Monte Carlo Tree Search Satellite Scheduling Under Cloud Cover Uncertainty
Justin Norman, Francois Rivest
TL;DR
Addresses the multi-satellite collection scheduling problem under cloud cover uncertainty by applying Monte Carlo Tree Search (MCTS) to generate full multi-orbit schedules on a graph representation. It investigates two MCTS variants—average-value and best-value—alongside hyperparameter tuning, and formalizes the problem with sets $O$ (orbits) and $T$ (tasks) under a stochastic objective; the objective can be expressed as $ \max \sum_{i \in T} \varpi_i \bigl(1 - \prod_{k \in O} (1 - p_i^k \sum_{j \in T, j \neq i} x_{ij}^k)\bigr)$, with resource and sequencing constraints.
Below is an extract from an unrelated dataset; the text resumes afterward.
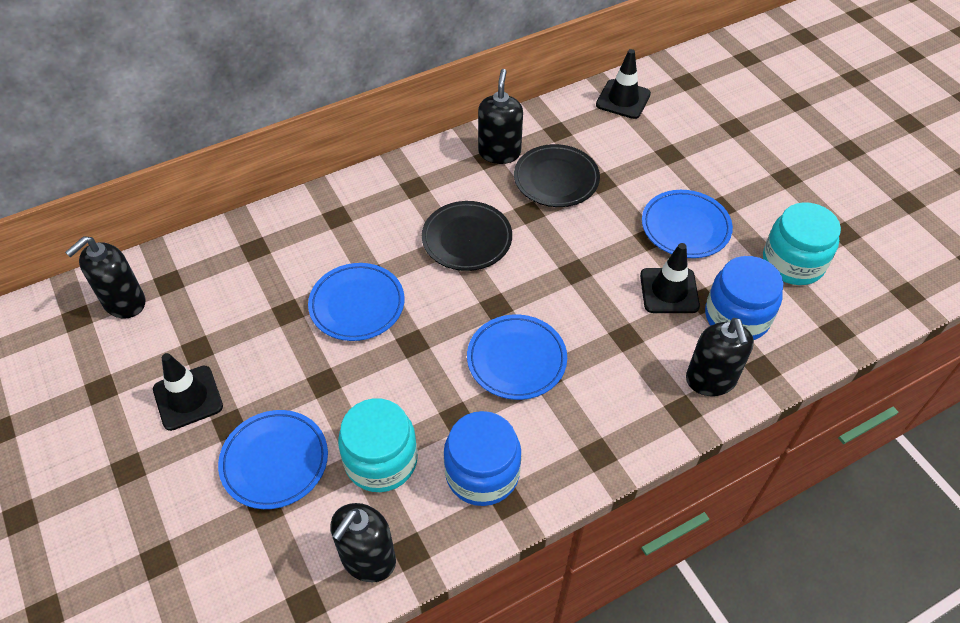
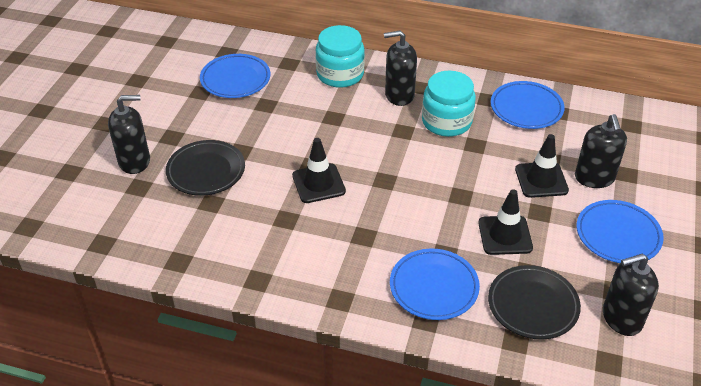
blue jar: 2 -> 0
The authors compare MCTS against dynamic programming, deep Q-learning, and genetic algorithms on Wang and Genetic test sets, demonstrating competitive solution quality and efficiency, with the average-value variant excelling on larger, denser problems. The work highlights MCTS as a viable scheduling tool for dynamic satellite operations, offering a tunable balance between exploration, computation, and solution quality, while acknowledging stochasticity as both a strengths and a limitation for real-world deployment.
Abstract
Efficient utilization of satellite resources in dynamic environments remains a challenging problem in satellite scheduling. This paper addresses the multi-satellite collection scheduling problem (m-SatCSP), aiming to optimize task scheduling over a constellation of satellites under uncertain conditions such as cloud cover. Leveraging Monte Carlo Tree Search (MCTS), a stochastic search algorithm, two versions of MCTS are explored to schedule satellites effectively. Hyperparameter tuning is conducted to optimize the algorithm's performance. Experimental results demonstrate the effectiveness of the MCTS approach, outperforming existing methods in both solution quality and efficiency. Comparative analysis against other scheduling algorithms showcases competitive performance, positioning MCTS as a promising solution for satellite task scheduling in dynamic environments.